[Python-Dev] The docs, reloaded (original) (raw)

BJörn Lindqvist bjourne at gmail.com
Tue May 22 19:52:16 CEST 2007


> IMO that pair of examples shows clearly that, in this application, > reST is not an improvement over LaTeX in terms of readability/ > writability of source. It's probably not worse, although I can't help > muttering "EIBTI". In particular I find the "'...'" construct > horribly unreadable because it makes it hard to find the Python syntax > in all the reST.

Well. That was a bad example. But if you look at the converted sources and open the source file you can see that rst is a lot cleaner that latex for this type of documentation.

In your examples, I think the ReST version can be cleaned up quite a bit. First by using the .. default-role:: literal directive so that you can type foo() instead of using double back quotes and then you can remove the redundant semantic markup.
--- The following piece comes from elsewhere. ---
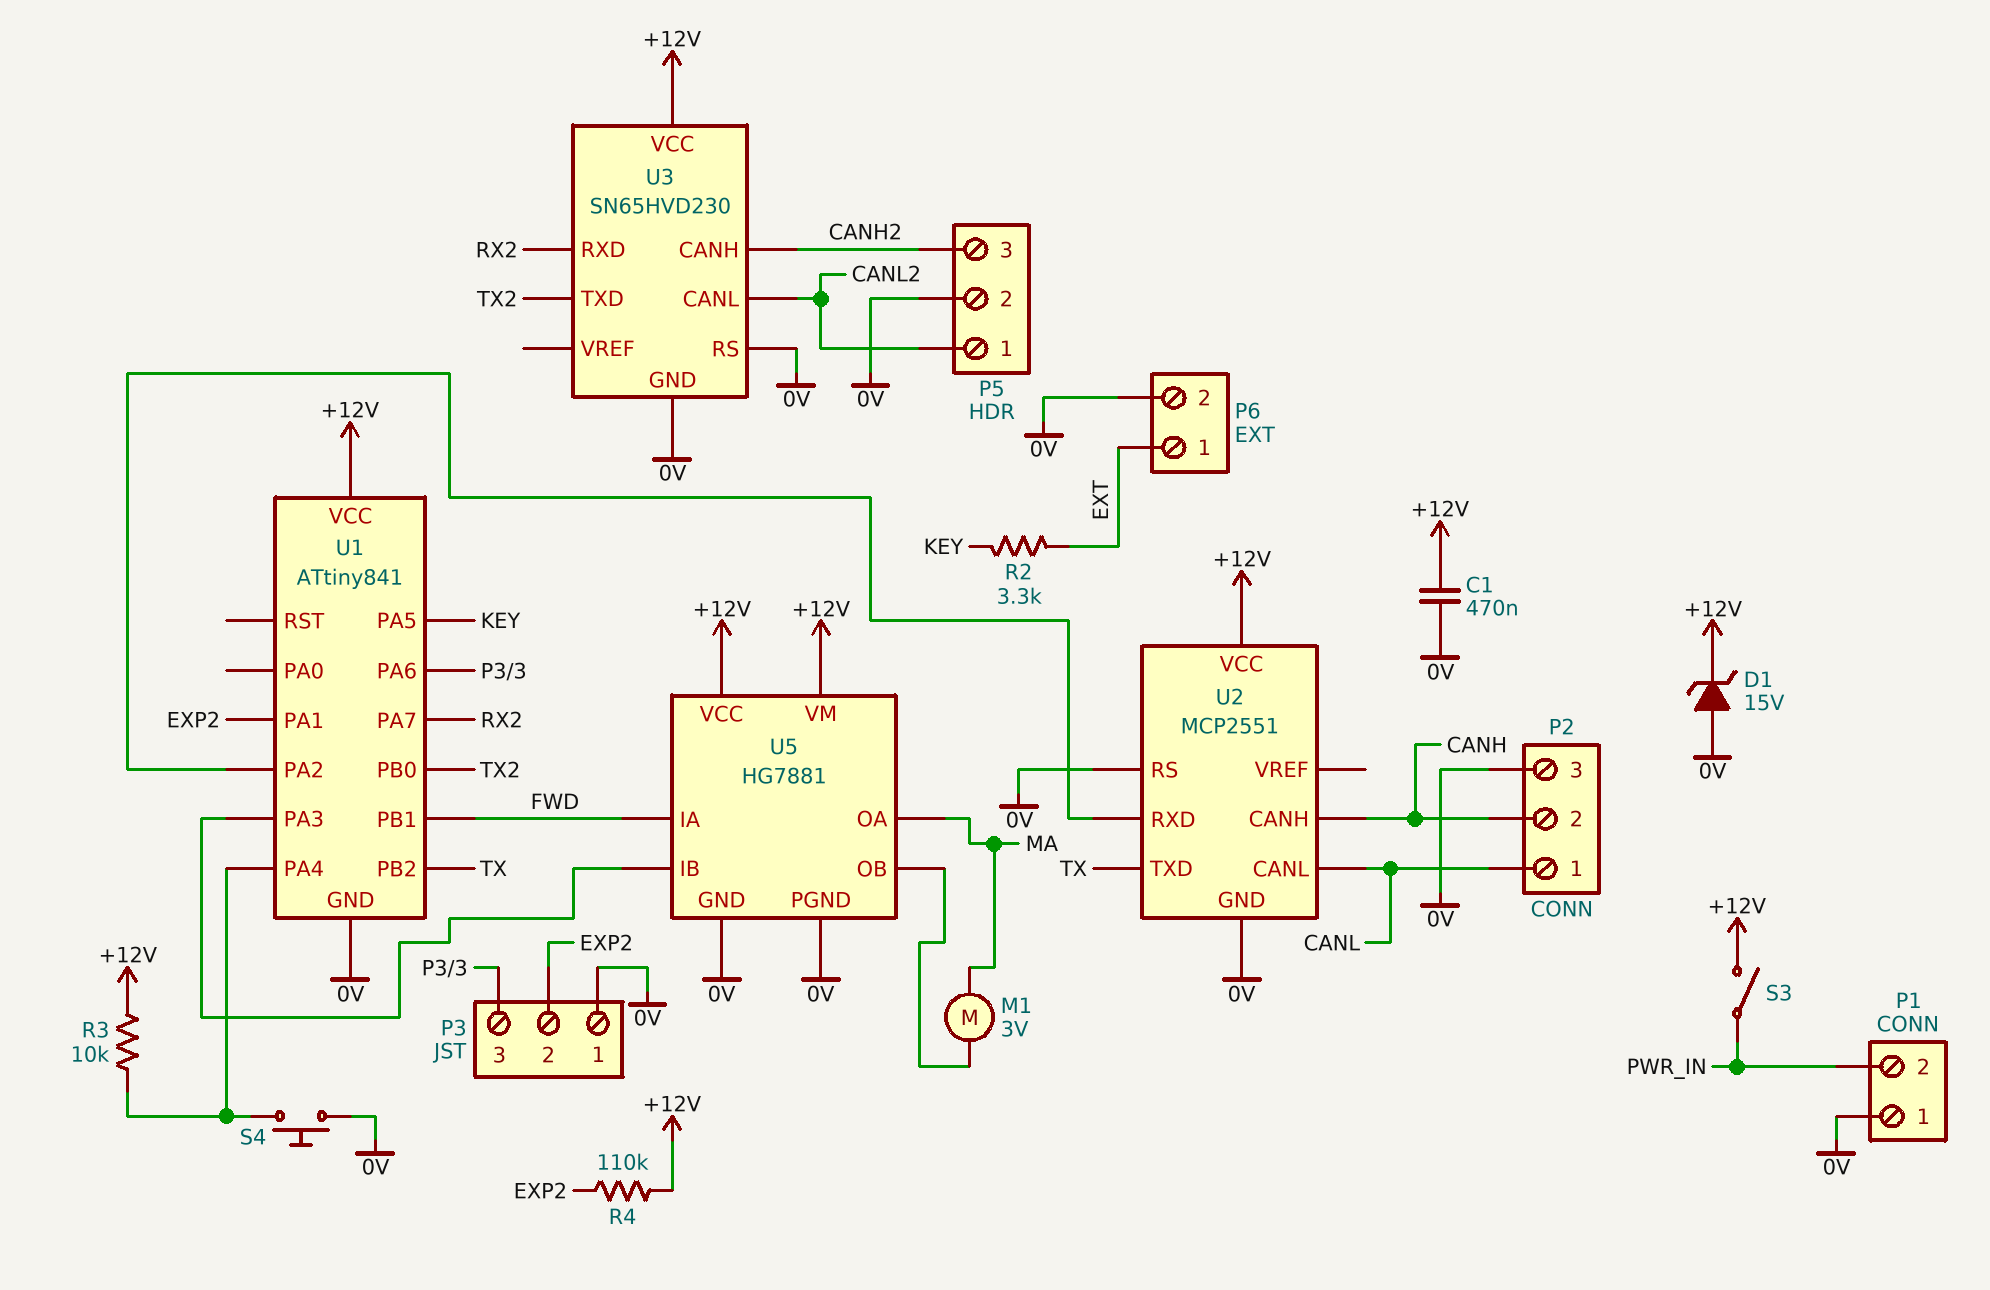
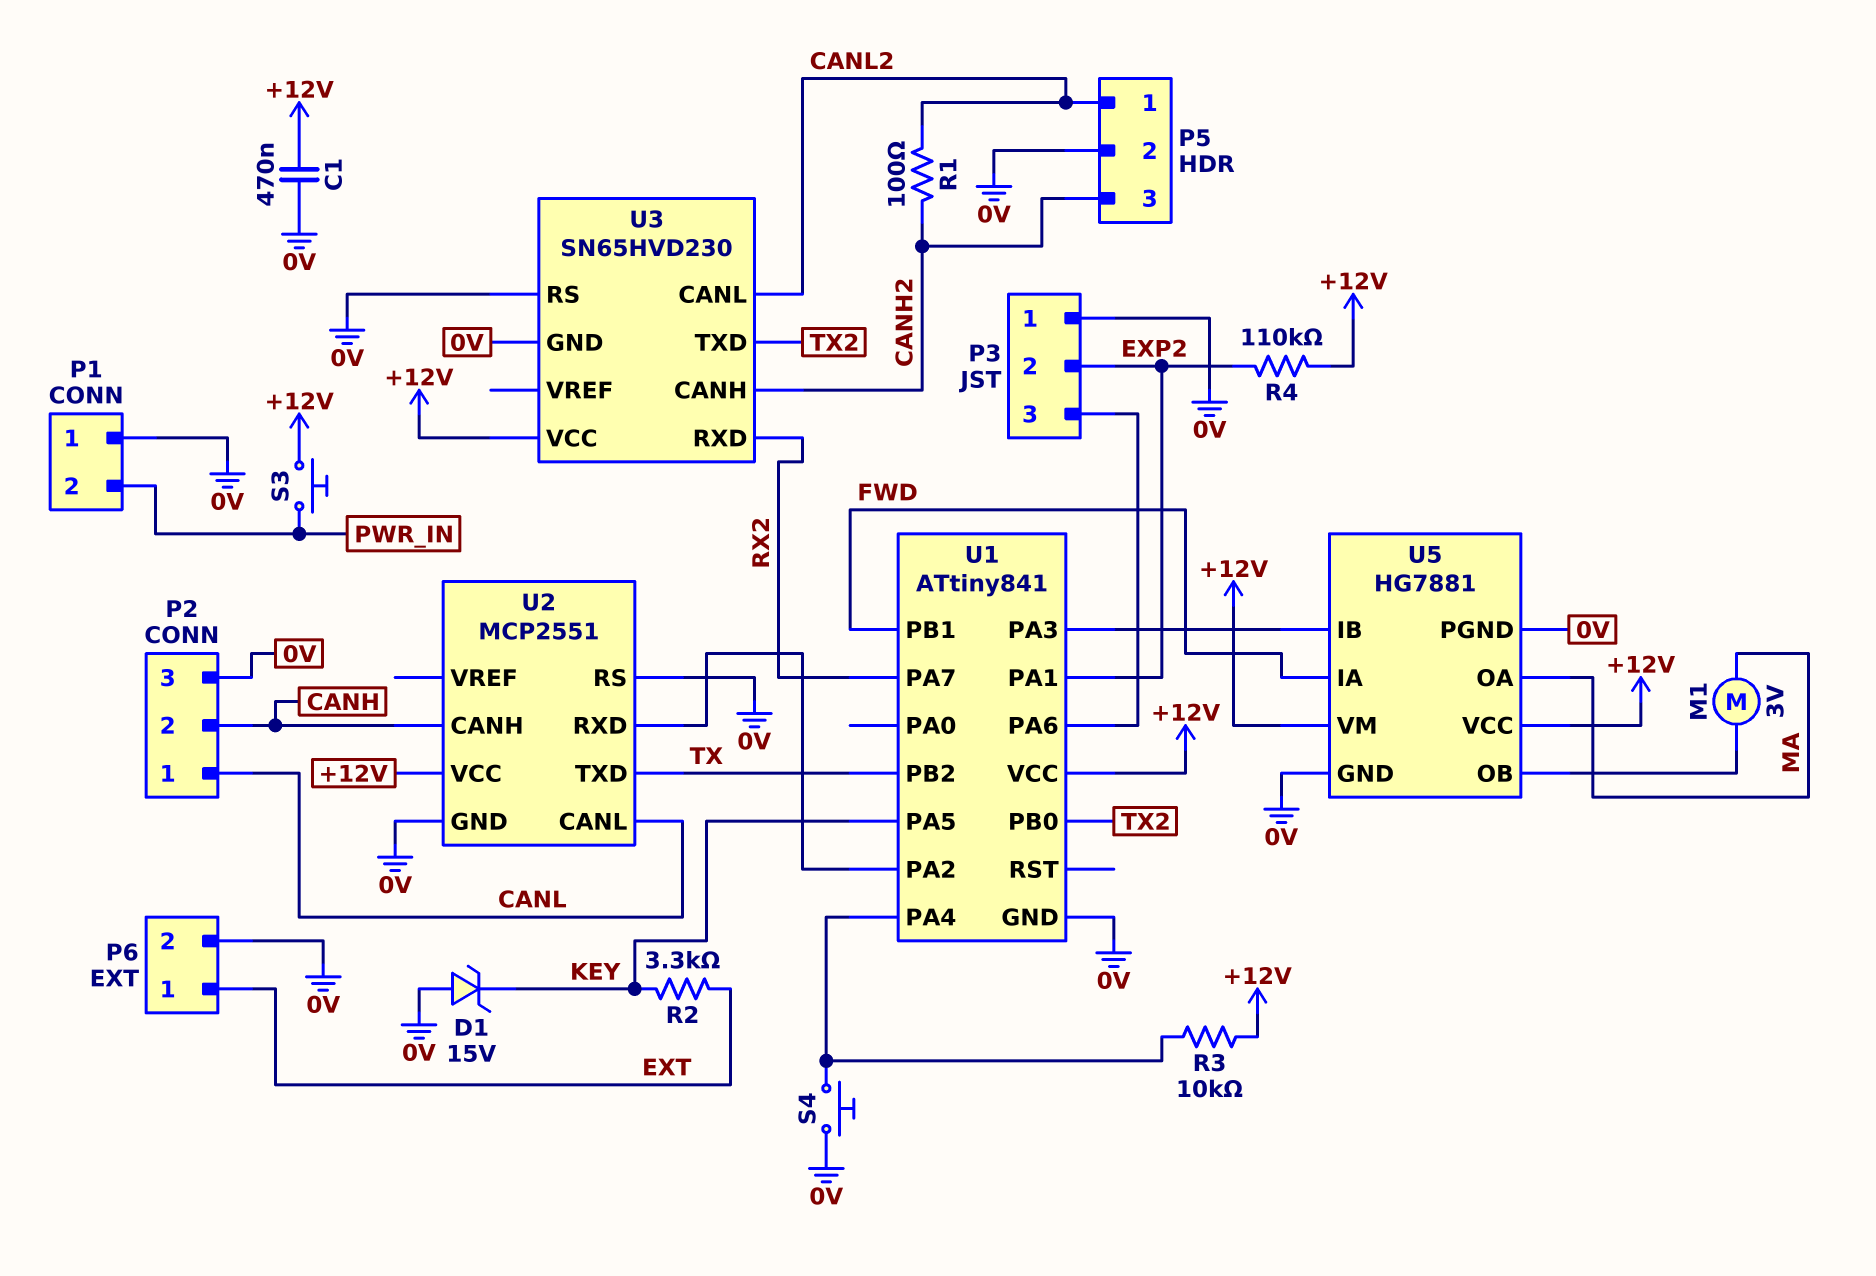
D1: zener 15V (A 0V, K +12V) -> zener 15V (A 0V, K KEY)
R1: none -> 100 (CANH2, CANL2)
S3: switch (+12V, PWR_IN) -> button (+12V, PWR_IN)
Like this:

\*?, +?, ?? The "*", "+" and "?" qualifiers are all greedy; they match as much text as possible. Sometimes this behaviour isn't desired; if the RE <.*> is matched against '<H1>title</H1>', it will match the entire string, and not just '<H1>'. Adding "?" after the qualifier makes it perform the match in non-greedy or minimal fashion; as few characters as possible will be matched. Using .*? in the previous expression will match only '<H1>'.

The above is the most readable version. For example, semantic markup like :regexp:<.\*> doesn't serve any useful purpose. The end result is that the text is typesetted with a fixed-width font, no matter if you prepend :regexp: to it or not.